Life in a time of the quantified self: how apps both empower and suppress us

December 11, 2019

Instagram offers young girls autonomy and a large audience, but at the same time forces them to conform to stereotypes.

A healthier life and better relations with others. These are the promises made by many social media and apps. However, these ideals are in stark contrast with the way the companies behind these apps behave. The companies are primarily driven by their commercial interest in exploiting the data they collect and not by improving the life of the user. Doing so, they harm our most intimate domains and relationships. This is one of the conclusions put forward by Marjolein Lanzing in her PhD dissertation, which she defended today at the TU Eindhoven.

According to Lanzing there's a moral tension between what the apps promise (better control of ourselves and our relationships, by permanently collecting and analyzing data about us) and what the companies behind the apps actually do (using data to earn money at the expense of the user). The companies have hidden motives that can be harmful to the user.

She explores various examples by linking empirical data to existing philosophical principles (such as privacy, self-understanding and autonomy) and reviving these principles by making them applicable in a 21st century context.
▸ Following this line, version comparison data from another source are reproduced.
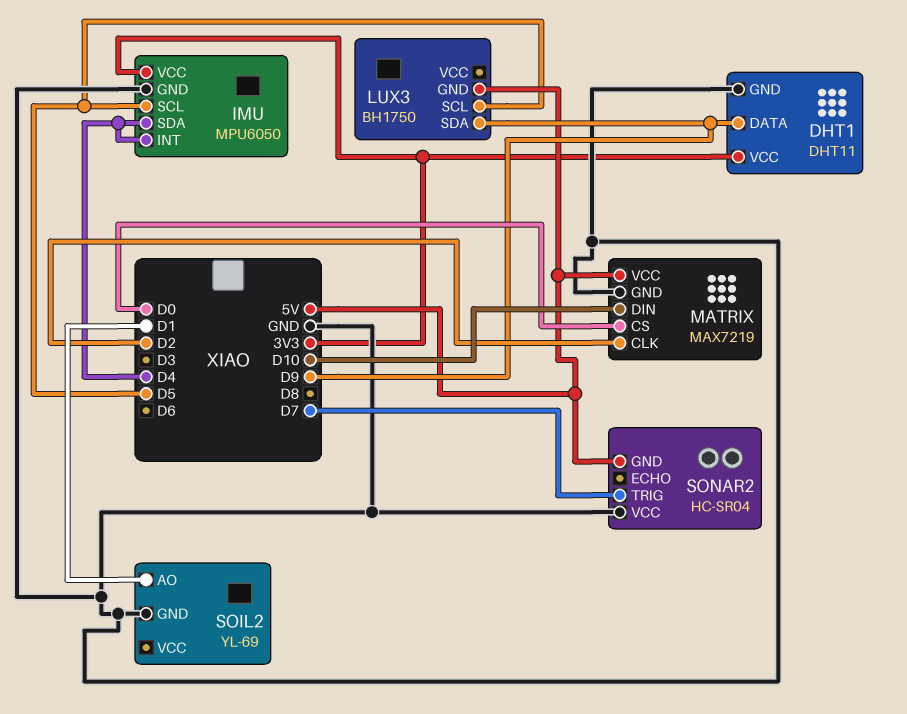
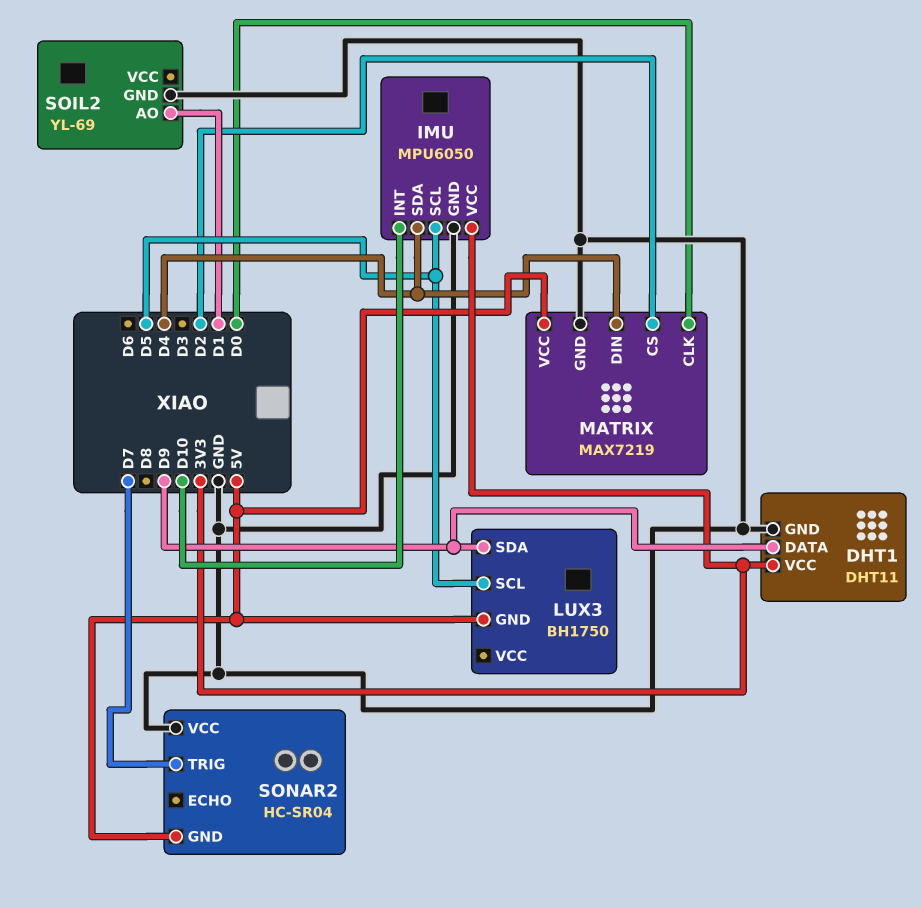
IMU pin INT: D4 -> D10
MATRIX pin CLK: D2 -> D0
MATRIX pin CS: D0 -> D2
MATRIX pin DIN: D10 -> D4

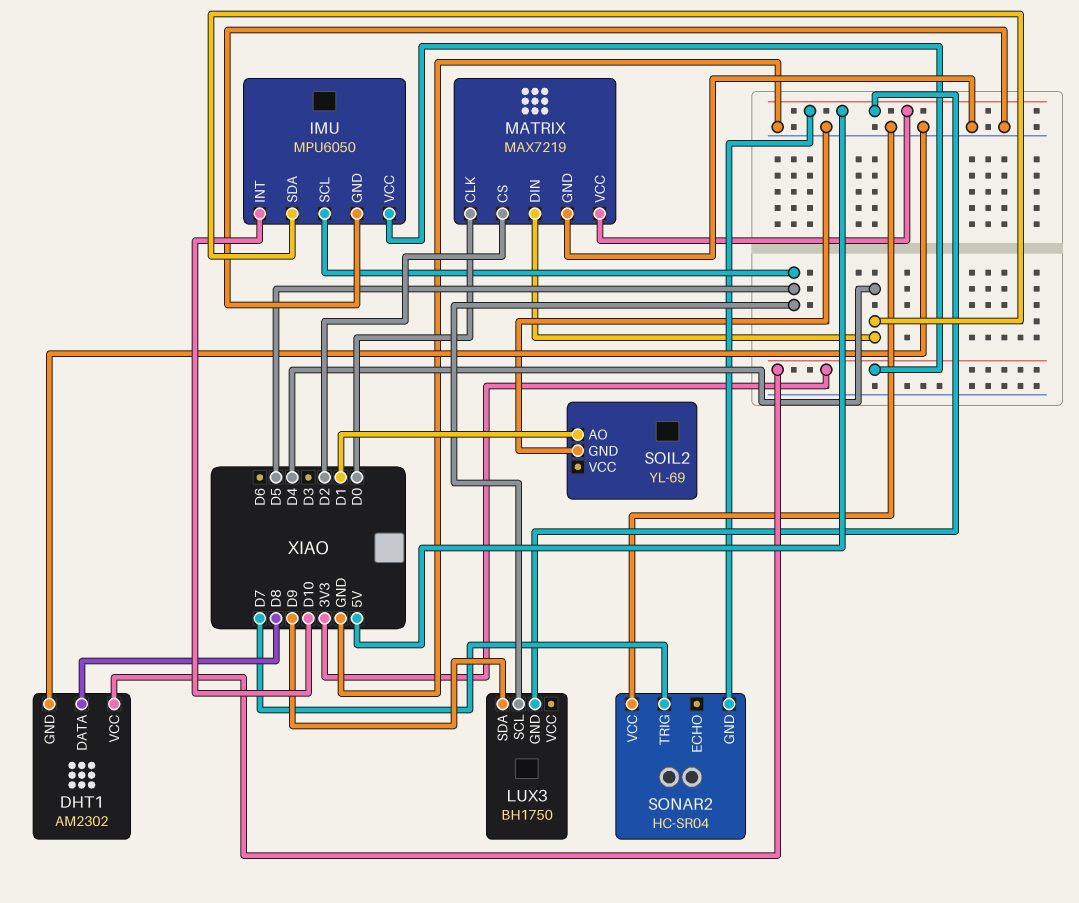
DHT1: DHT11 -> AM2302
DHT1 pin DATA: D9 -> D8

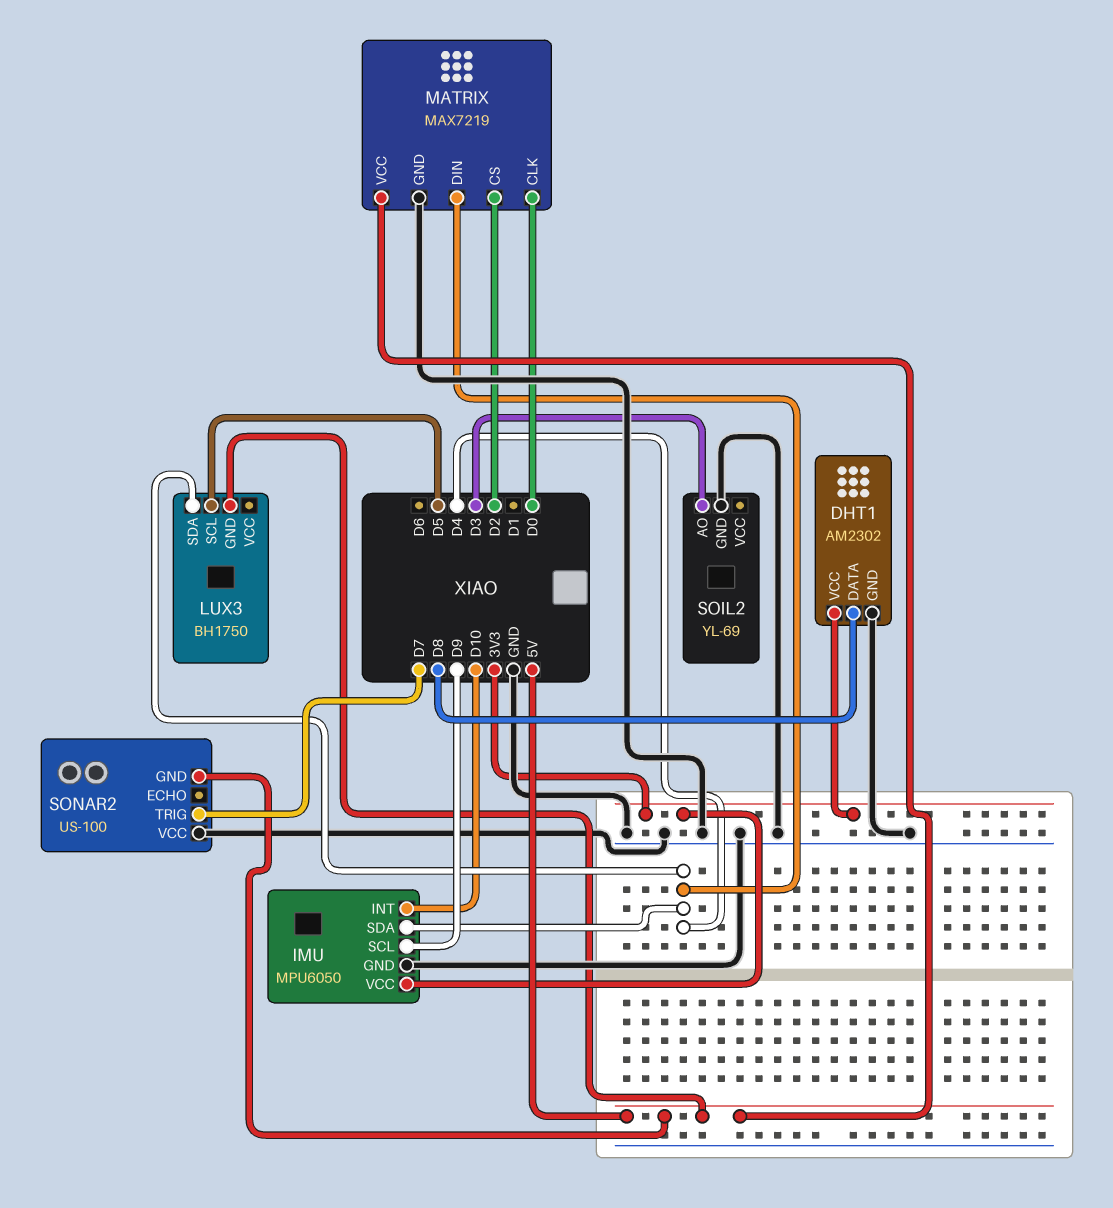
IMU pin SCL: D5 -> D9
LUX3 pin SDA: D9 -> D4
SOIL2 pin AO: D1 -> D3
SONAR2: HC-SR04 -> US-100

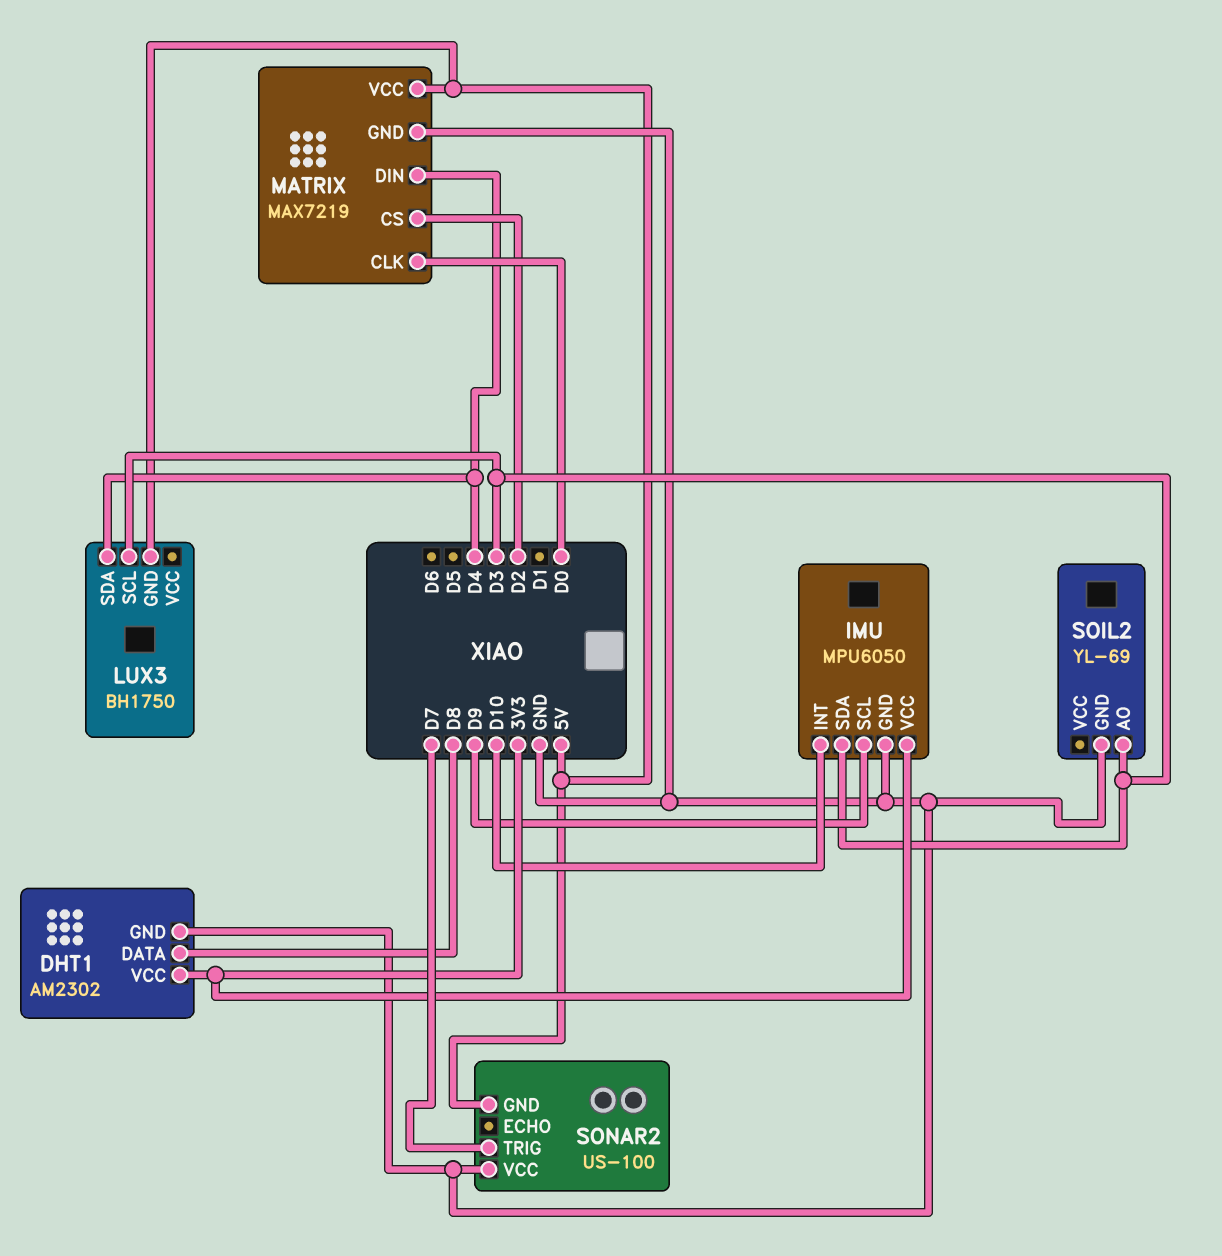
IMU pin SDA: D4 -> D3
LUX3 pin SCL: D5 -> D3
Promise versus exploitation

Lanzing gives a number of examples of this contradiction:

  • Instagram offers young girls autonomy and a large audience, but at the same time forces them to conform to stereotypes.
  • Tinder places some users in a separate category with few matches, from which they can only escape by paying the company.
  • Google sees such value in health data that they bought Fitbit for over 2 billion dollars.
  • Menstrual app Maya not only helped women keep track of their monthly cycle, but also sold their data to Facebook (which makes money from advertising), because there is a correlation between ovulation and buying behavior.

"Much of the ethical issues surrounding self-tracking technologies are related to the commercial parties that use these technologies to penetrate our most intimate domains and thus shape these spheres and relationships­," says Lanzing.

"This has bearings on the way in which we enter into relationships with ourselves, with others and with one another.” Lanzing therefore believes that the responsibility for protecting these relationships lies with policymakers, large technology companies and legislators. "Instead of placing the responsibility with the individual, by saying things like: 'then you're going to get rid of Facebook, right?'."

The PhD dissertation "The transparent self: a normative investigation of changing selves and relationships in the age of the quantified self" can be freely downloaded here.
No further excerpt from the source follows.